世界文化遺産・仁和寺(京都市右京区御室大内)が所蔵する「戊辰戦争絵巻」上下巻のデジタル彩色画の一般公開が、好評につき2022年1月4日~2月13日、「戊辰戦争カラー絵巻と純仁法親王展」として開催された。(※この展示は現在終了しています。記事中の写真は公開前に仁和寺の許可を得て撮影、一般公開期間中は撮影禁止)
絵巻は戊辰戦争のきっかけとなった1868年の「鳥羽伏見の戦い」を描いている。全39場面。幅31センチ、長さは上下巻合わせて約40メートルに及ぶ。1889(明治22)年に完成して明治天皇に献上された後、1891(明治24)年にわずかな数だけ非売品として制作され、 仁和寺や霊山歴史館(京都市東山区)、靖国神社(東京都千代田区)など一部にだけ、複製品が配られたという。

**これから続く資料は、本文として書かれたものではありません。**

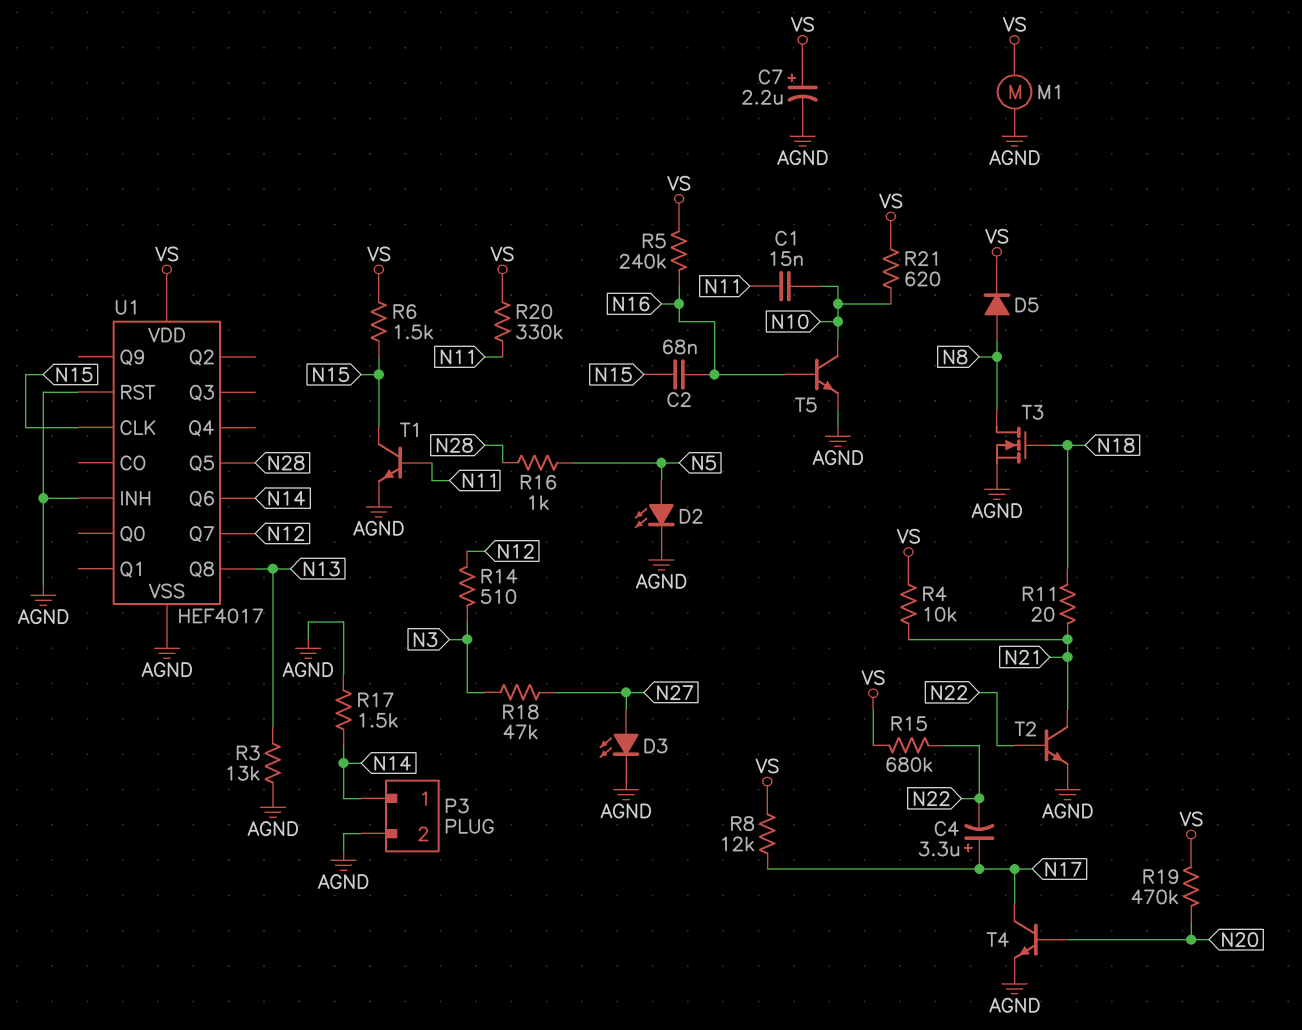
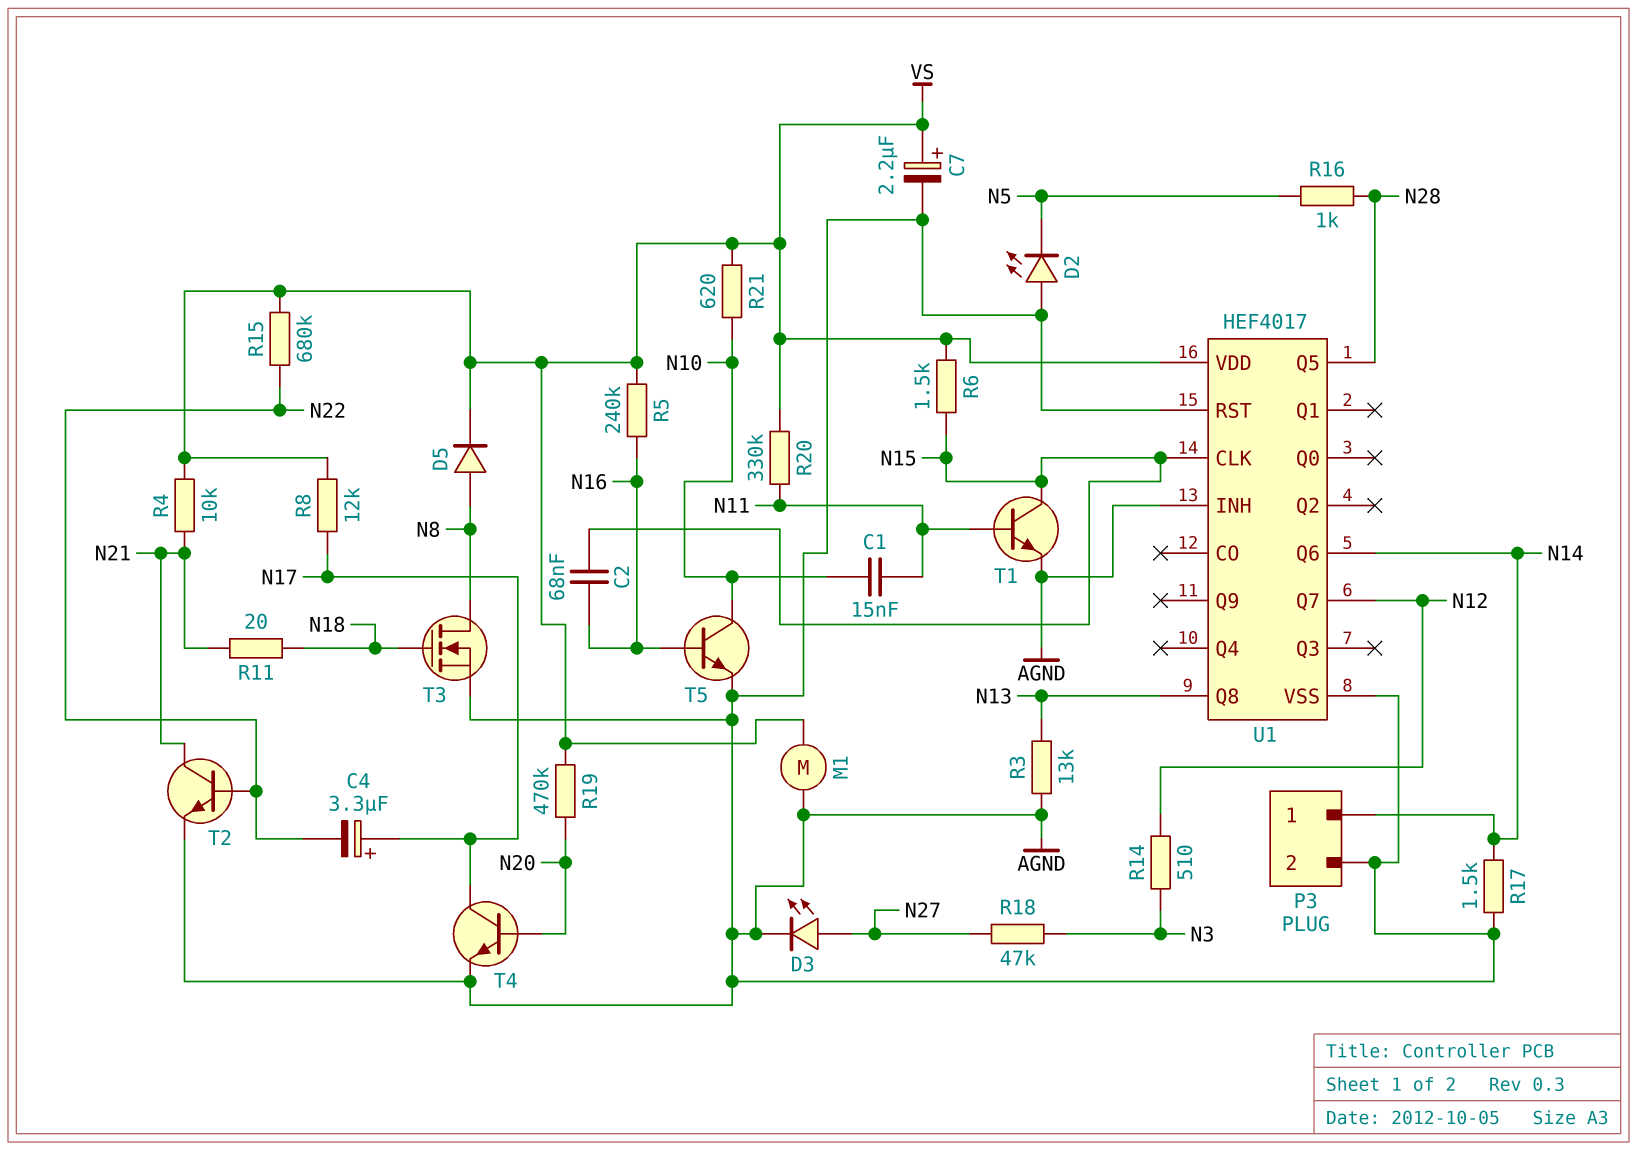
D2: LED (A N5, K AGND) -> LED (A AGND, K N5)

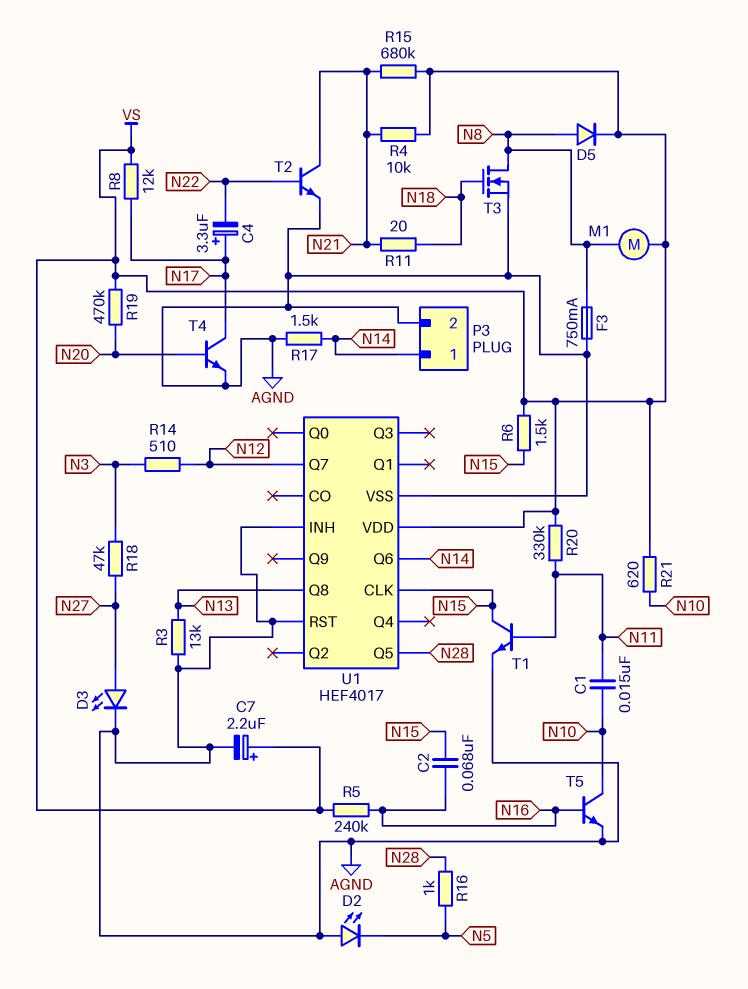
F3: none -> 750mA (AGND, N8)
M1: motor (AGND, VS) -> motor (N8, VS)
R15: 680k (N22, VS) -> 680k (N21, VS)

仁和寺は皇族や公家が出家して住職を務める門跡寺院であり、明治時代を迎えるまで30代にわたり続いた。皇族最後の門跡となる第30世・純仁法親王(じゅんにんほっしんのう)が1867(慶應3)年、「王政復古の大号令」により僧から還俗し、宮家の創設を許され、仁和寺宮嘉彰(よしあきら)親王となり、明治維新では政府の官職・議定や軍事総裁に任じられた。戊辰戦争では、奥羽征討総督として官軍を指揮。明治以降の仁和寺は、門跡に皇族が就かなくなったため「旧・御室御所」と称するようになった。
国宝12点、重要文化財47件、その他宝物など2万点以上が保有されている世界文化遺産・仁和寺。2012年ごろからデジタルデータの有効性に着目、文化財の正確な記録のためデジタル化を進めている。「戊辰戦争絵巻」、もとはモノクロの木版画だが、彩色によってリアルに当時の戦いのシーンが鮮明によみがえった。デジタル彩色には、超高精細スキャニングを経たことで歴史的資料として、絵画の詳細な描写から民俗学・歴史学的な情報も得られたという。
今回、文化財のデジタル保存に取り組む「先端イメージング工学研究所」(京都市左京区)代表理事、井手亜里(いで・あり)京都大学名誉教授率いるプロジェクトチームが、全長計約40メートルもの絵巻を高精細スキャンで取り込み、デジタル化を進めた。約100倍に拡大した画像にコンピューター上で彩色する地道な作業。約1年の制作期間を経た。井出氏は「イメージとして部分的にコンピューター画面いっぱいに拡大、そうすると画像や図柄がぼやけることなく原寸大で和紙に印刷できる。同じ大きさで彩色すると美しくなく、仮にそれを拡大すると、絵巻自体に違和感を覚える」という。